Laser argues also that the evidence supports a finding that the purchase of the inventory and equipment was a fraudulent effort to avoid the liability of Lite World, but we disagree. Laser had obtained a prejudgment writ of attachment against the assets of Lite World on October 31, 1984, the same day that OLB purchased the inventory, but there is no evidence that OLB knew about the issuance of the writ. Moreover, the record does not show that this writ was ever served. An amended writ of attachment was issued November 14, 1984 but the sale in question had occurred two weeks earlier.

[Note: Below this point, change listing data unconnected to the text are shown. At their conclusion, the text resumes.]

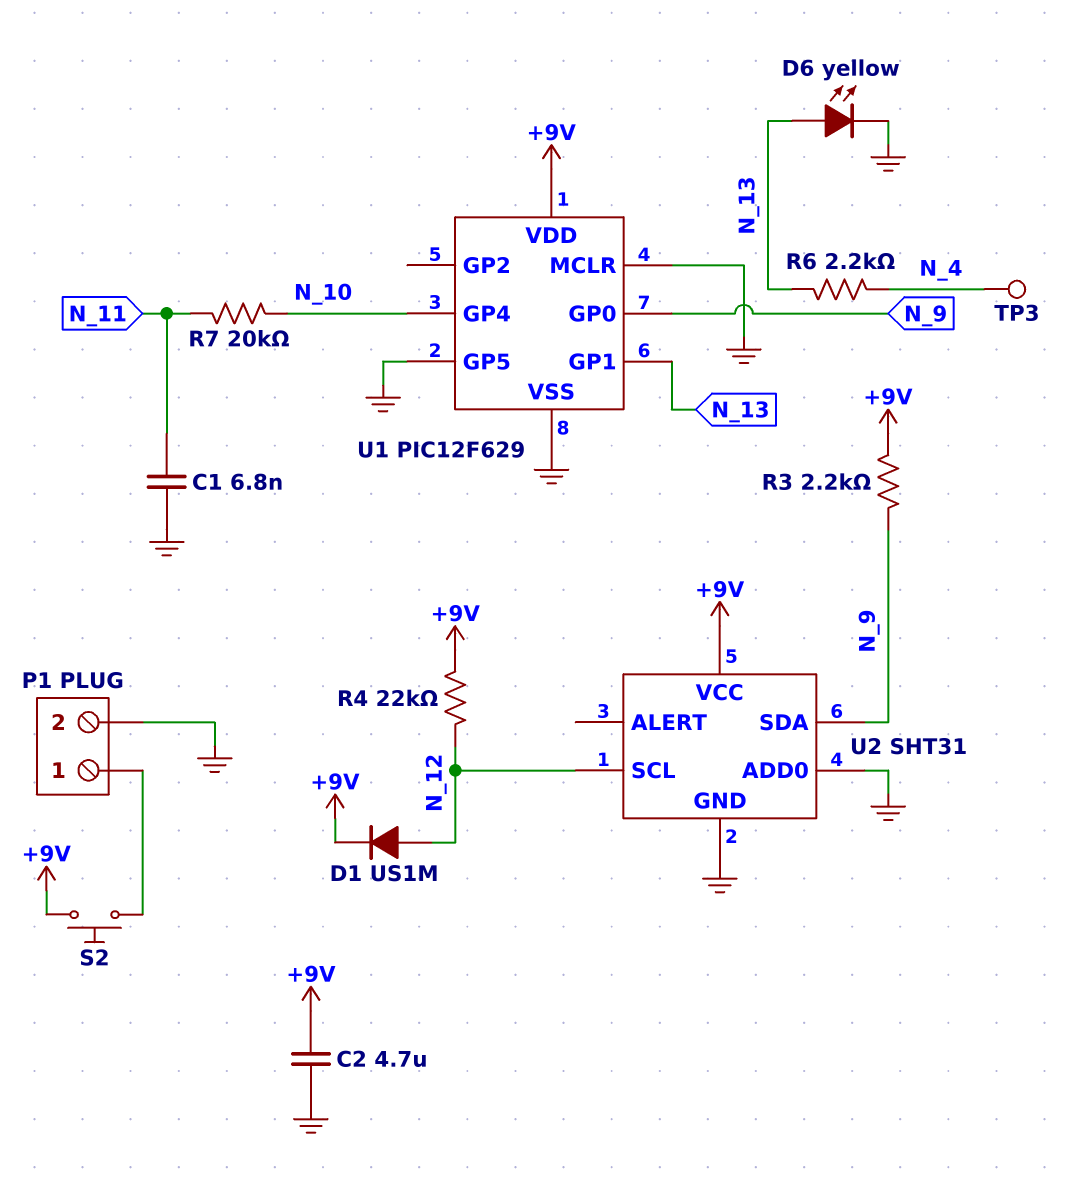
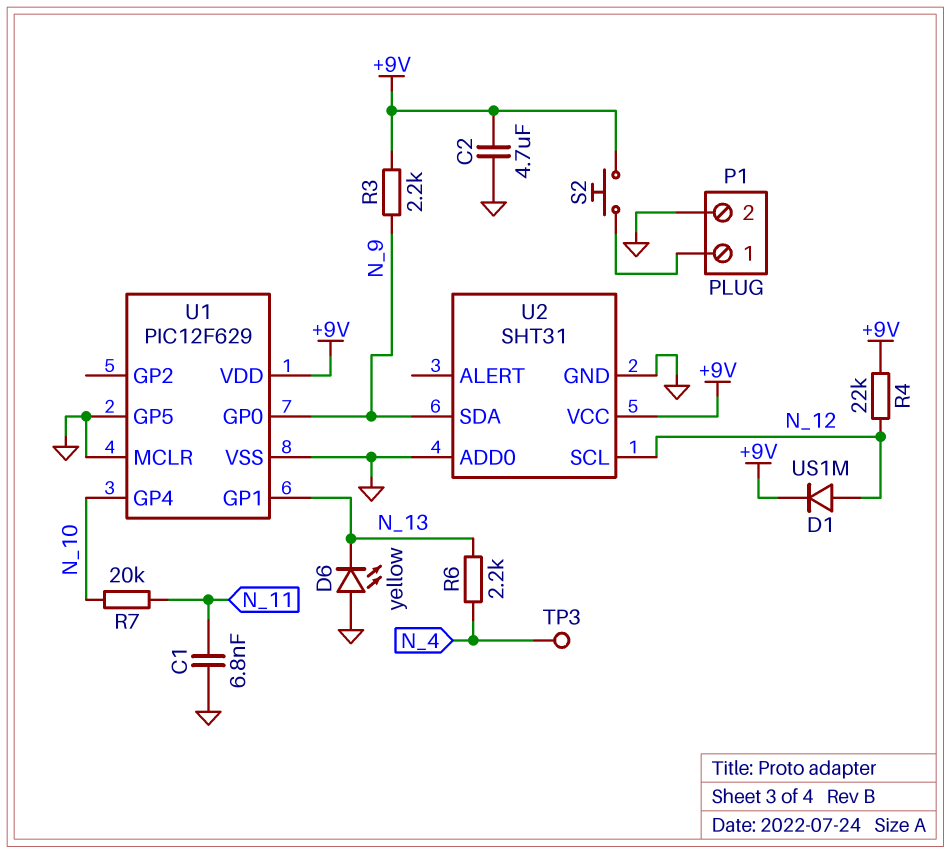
D6: LED yellow (A N_13, K GND) -> LED yellow (A GND, K N_13)

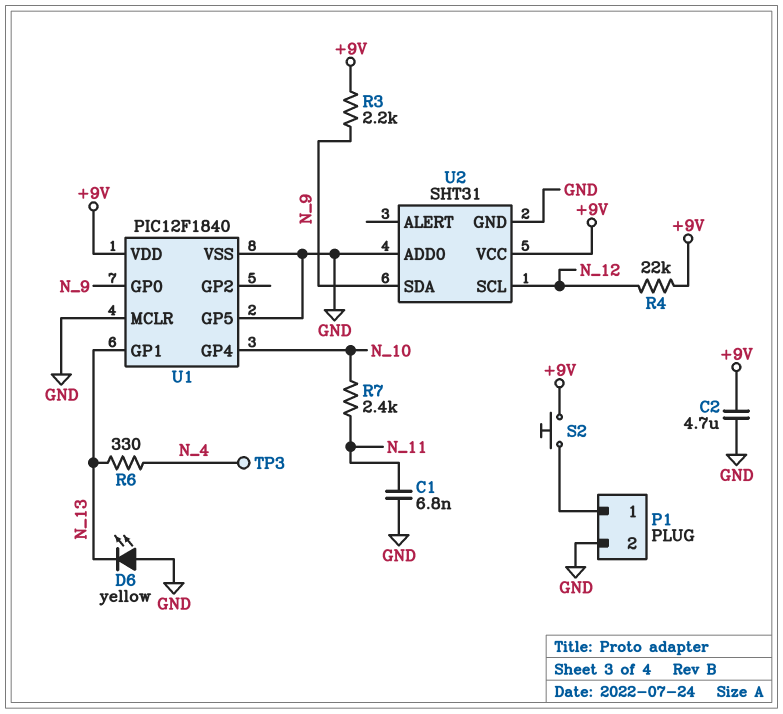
D1: diode US1M (A N_12, K +9V) -> none
R6: 2.2k (N_4, N_13) -> 330 (N_4, N_13)
R7: 20k (N_10, N_11) -> 2.4k (N_10, N_11)
U1: PIC12F629 -> PIC12F1840

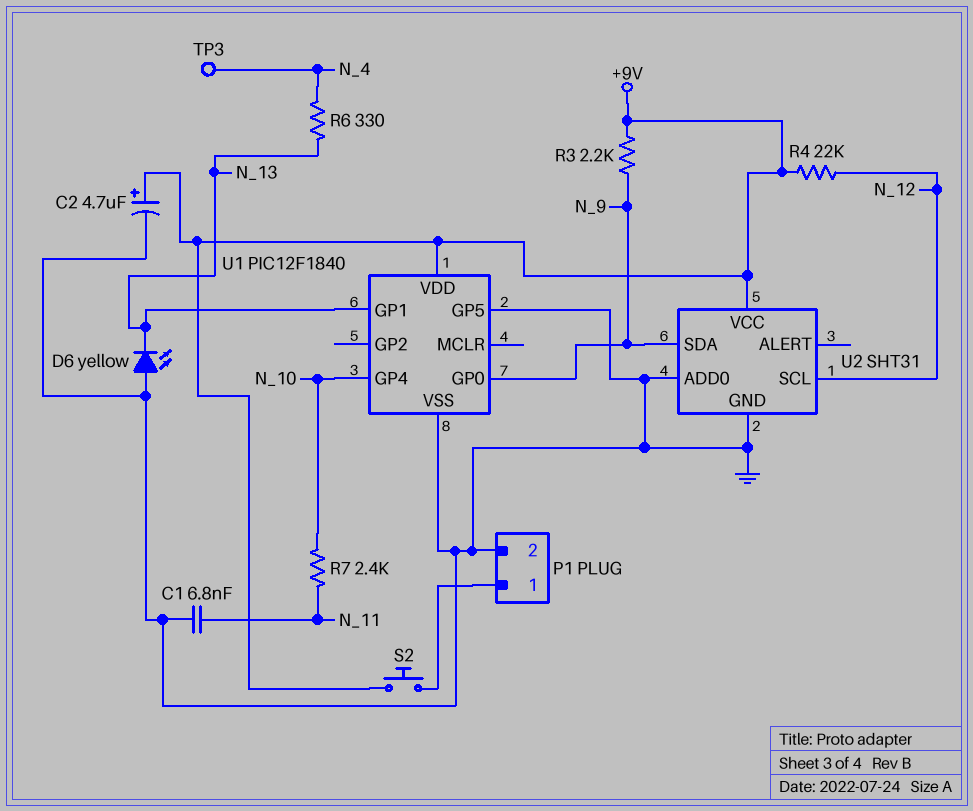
C2: 4.7uF (+9V, GND) -> 4.7uF (plus +9V, minus GND)
U1 pin MCLR: GND -> none

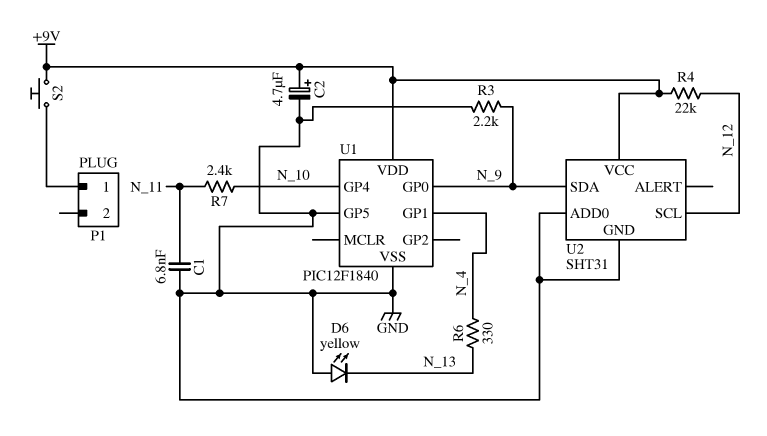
P1 pin 2: GND -> none
R3: 2.2k (+9V, N_9) -> 2.2k (GND, N_9)
TP3: test point (N_4) -> none
U1 pin GP1: N_13 -> N_4

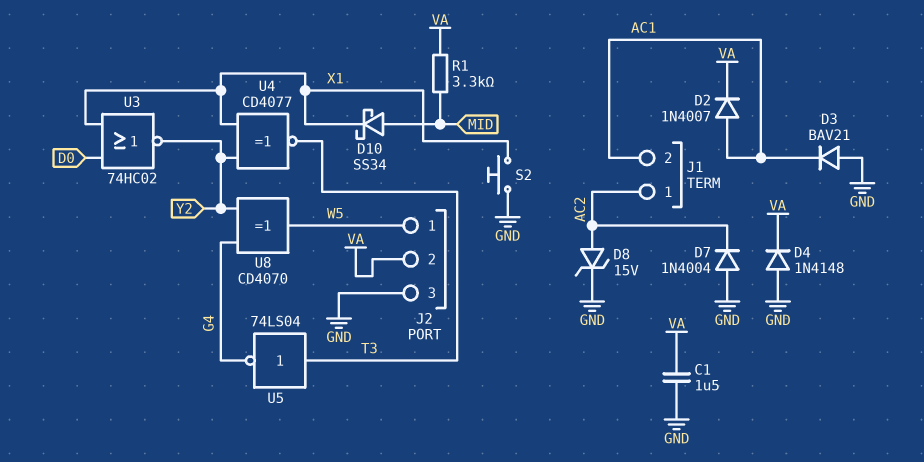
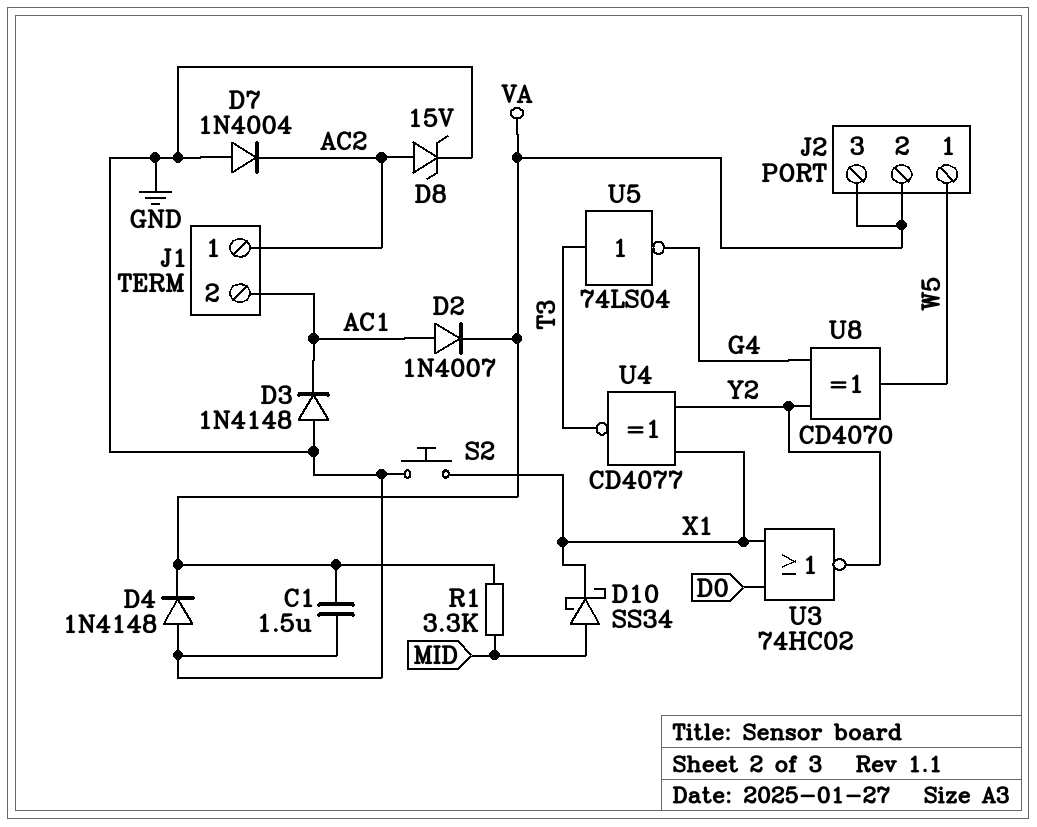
D3: diode BAV21 (A GND, K AC1) -> diode 1N4148 (A GND, K AC1)
J2 pin 3: GND -> VA

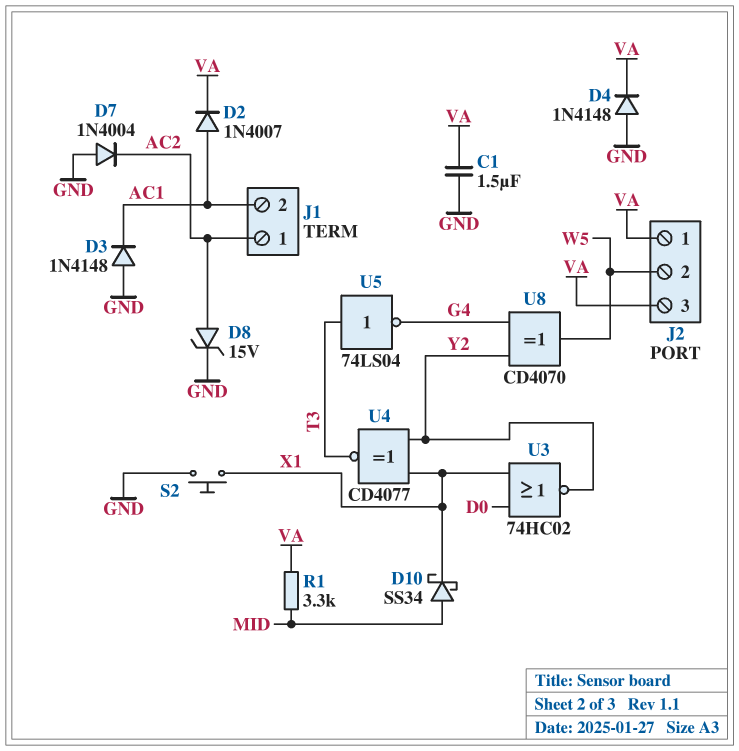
J2 pin 1: W5 -> VA
J2 pin 2: VA -> W5

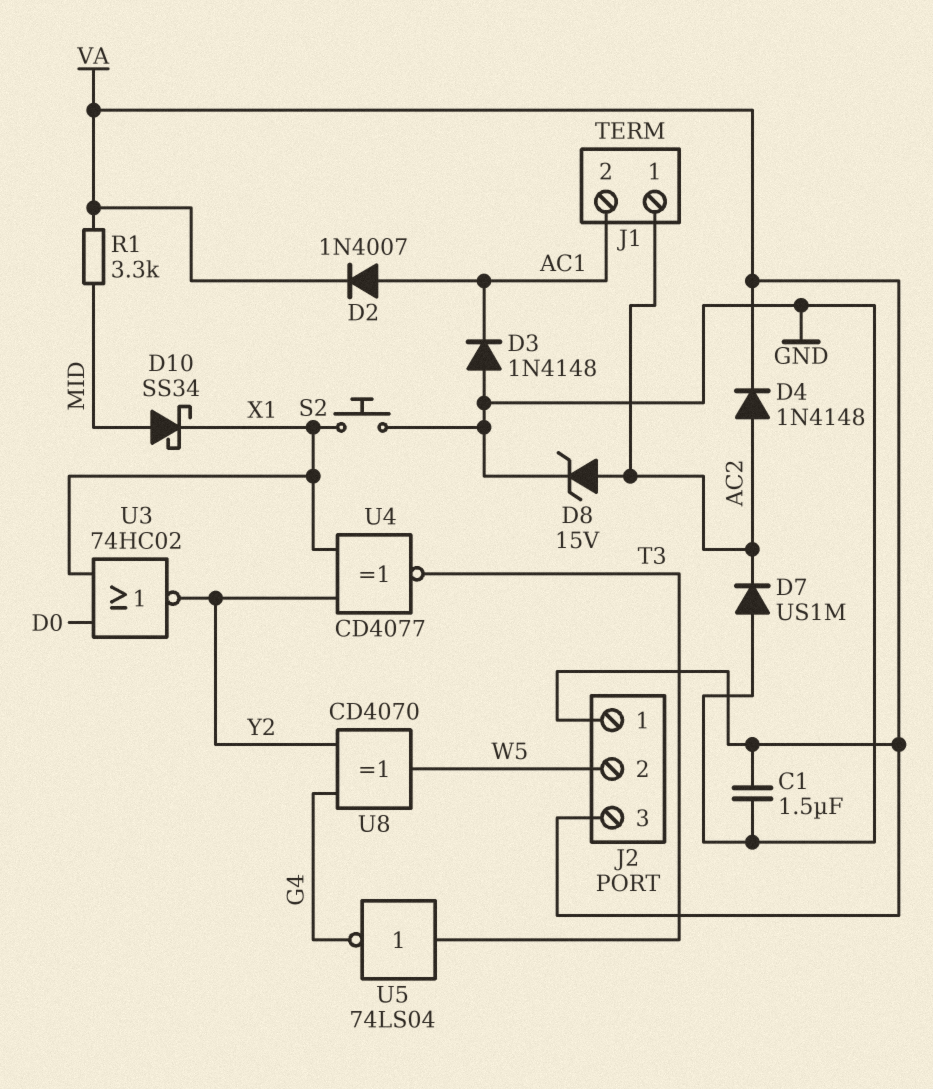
D4: diode 1N4148 (A GND, K VA) -> diode 1N4148 (A AC2, K VA)
D7: diode 1N4004 (A GND, K AC2) -> diode US1M (A GND, K AC2)

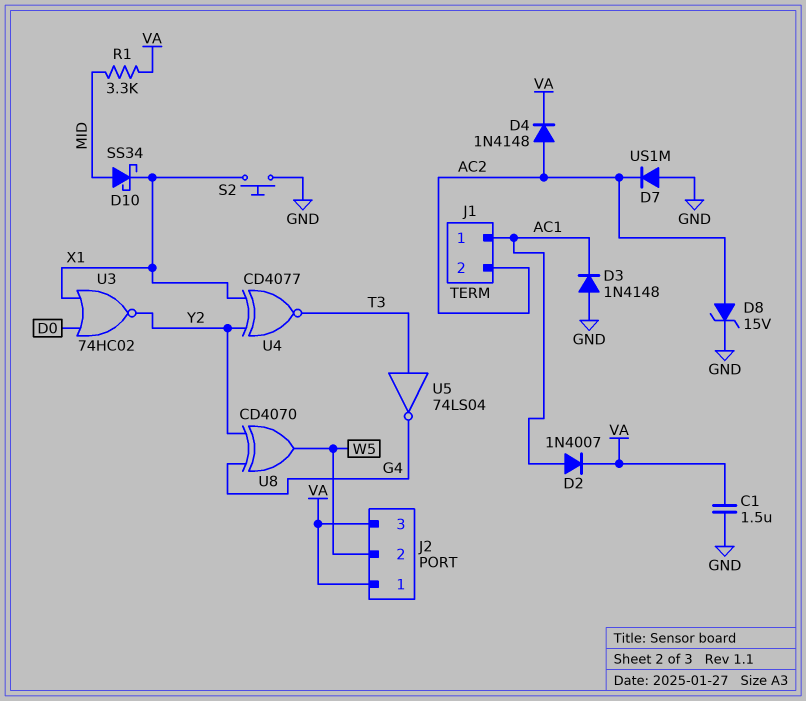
J1 pin 1: AC2 -> AC1
J1 pin 2: AC1 -> AC2

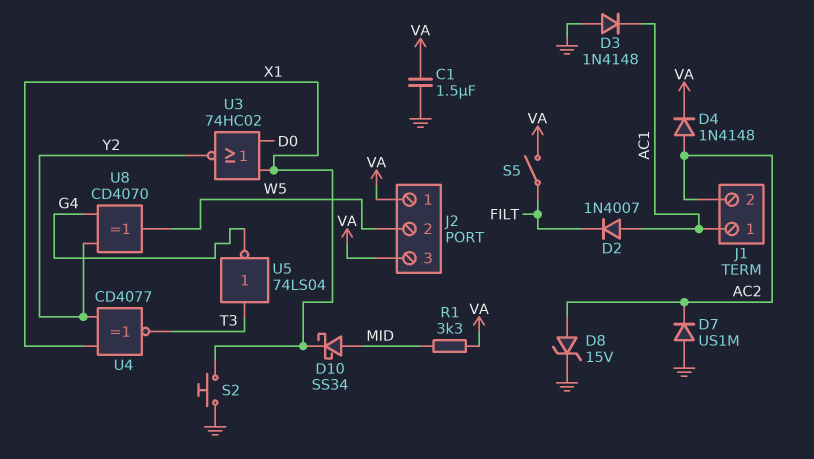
D2: diode 1N4007 (A AC1, K VA) -> diode 1N4007 (A AC1, K FILT)
S5: none -> switch (FILT, VA)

When a purchase of goods is made in good faith and for valuable consideration from the owner who is subject to a creditor's claim, no fraud is imputed to the purchaser. Bay View Estates Corp. v. Southerland, 114 Fla. 635, 154 So. 894 (1934). The exception to this rule is where the purchaser has knowledge of facts or circumstances that would induce an ordinary prudent person to make inquiry which if followed up would lead to the discovery and the purchaser fails to make this inquiry. Valdosta Mercantile Co. v. White, 52 Fla. 453, 42 So. 633 (1906). Knowledge that the seller is indebted to another or even knowledge of the existence of a valid and pending cause of action against the seller is insufficient to show the purchaser's participation in a fraudulent conveyance. Reina v. Gingerale Corp., supra. There is no evidence that OLB knew of the writ of attachment. The testimony of one of OLB's shareholders shows that at best, he was only aware of Laser's claim against Lite World. This is insufficient to hold OLB liable for a fraudulent transfer. Also, Browning remained an employee of Lite World until November 13. In sum, his knowledge could not be imputed to OLB when the sales were made on October 31. Thus, there was no basis for imposing liability against the defendants based on the sale of some of Lite World's furniture and inventory of light bulbs.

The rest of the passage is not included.